November 9, 2012 by Matt

Chevy Chevrolet SSR Hardtop Pickup Yellow

Nope. Nope nope nope.

If there ever was an instance where an automaker should have ignored the “auto show buzz” surrounding a concept and not put it into production, this is it.

Manufactured between 2003 and 2006, the SSR was Chevy’s attempt to capitalize on the retro trend pioneered by the 2002-2005 Ford Thunderbird and 1998-2010 VW New Beetle. Only, in the Chevy’s case, its direct design influences weren’t that obvious. Was it reminiscent of a stepside pickup truck? Was it supposed to recall a hot rod? An El Camino? The SSR’s murky visual lineage dampened its appeal considerably.

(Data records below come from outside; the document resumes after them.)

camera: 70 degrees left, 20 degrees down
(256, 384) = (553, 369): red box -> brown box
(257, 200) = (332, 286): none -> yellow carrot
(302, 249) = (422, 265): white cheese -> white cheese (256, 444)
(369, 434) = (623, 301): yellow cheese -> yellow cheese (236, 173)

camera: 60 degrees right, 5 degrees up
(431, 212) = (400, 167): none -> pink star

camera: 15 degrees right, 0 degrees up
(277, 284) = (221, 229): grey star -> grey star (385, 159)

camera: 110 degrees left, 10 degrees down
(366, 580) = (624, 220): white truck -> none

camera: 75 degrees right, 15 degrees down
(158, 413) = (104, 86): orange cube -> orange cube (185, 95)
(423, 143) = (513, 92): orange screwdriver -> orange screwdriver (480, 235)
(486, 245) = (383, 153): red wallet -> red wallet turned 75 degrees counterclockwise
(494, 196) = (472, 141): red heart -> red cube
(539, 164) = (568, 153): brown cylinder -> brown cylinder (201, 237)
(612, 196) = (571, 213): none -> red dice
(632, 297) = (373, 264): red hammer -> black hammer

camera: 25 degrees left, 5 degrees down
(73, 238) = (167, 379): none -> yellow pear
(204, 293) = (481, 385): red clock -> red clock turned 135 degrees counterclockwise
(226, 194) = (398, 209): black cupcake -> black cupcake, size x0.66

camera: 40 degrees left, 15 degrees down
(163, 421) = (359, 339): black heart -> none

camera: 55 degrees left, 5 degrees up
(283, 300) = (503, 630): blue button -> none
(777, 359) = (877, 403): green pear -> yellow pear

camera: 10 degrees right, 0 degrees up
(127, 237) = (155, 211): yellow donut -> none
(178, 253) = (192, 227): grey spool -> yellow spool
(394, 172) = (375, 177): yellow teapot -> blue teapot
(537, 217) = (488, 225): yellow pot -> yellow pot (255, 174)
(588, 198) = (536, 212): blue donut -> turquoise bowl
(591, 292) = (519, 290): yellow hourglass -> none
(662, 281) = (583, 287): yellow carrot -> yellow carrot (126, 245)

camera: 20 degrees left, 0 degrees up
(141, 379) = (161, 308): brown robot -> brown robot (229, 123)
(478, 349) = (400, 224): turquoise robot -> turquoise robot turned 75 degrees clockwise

Chevy Chevrolet SSR Hardtop Pickup Yellow

Automotive publications, for their part, were gentle in their criticism of its looks. A two-seat convertible pickup with a 300+ hp Corvette V8 under the hood, it was in a niche by itself, and the journalistic world seemed to let the lack of available comparisons spare them the delicate task of reviewing the car without gagging.

The SSR’s few buyers during its 4-year model run, however, remained utterly convinced they had bought one of the coolest cars on the road. That being absolutely not the case, what we have in the SSR is the physical manifestation of “body dysmorphic disorder;” in other words, the inability to conceptualize how one is perceived by others. It might be a bit much to say the SSR is the Michael Jackson of cars, appearance-wise, but it’s close. Again, every owner seems to think driving the SSR elevates them to a new plane of cool, but I can’t imagine a single true car person who would drive the car without a paper bag over his or her head.

Chevy Chevrolet SSR Hardtop Pickup Red Interior Inside Cockpit Console Dash Dashboard

It’s not difficult to appreciate where I’m coming from. Try this: Whatever your thoughts about the SSR as a static piece of automotive sculpture, whatever its underhood prowess, imagine yourself ensconced behind the wheel, cruising down the main drag of your hometown. Yes, picture yourself at the helm of that tacky, cartoonish, bulky, eye magnet of a misshapen piece of quasi-retro schtick and I’ll wager you shudder a bit at the thought. Good riddance.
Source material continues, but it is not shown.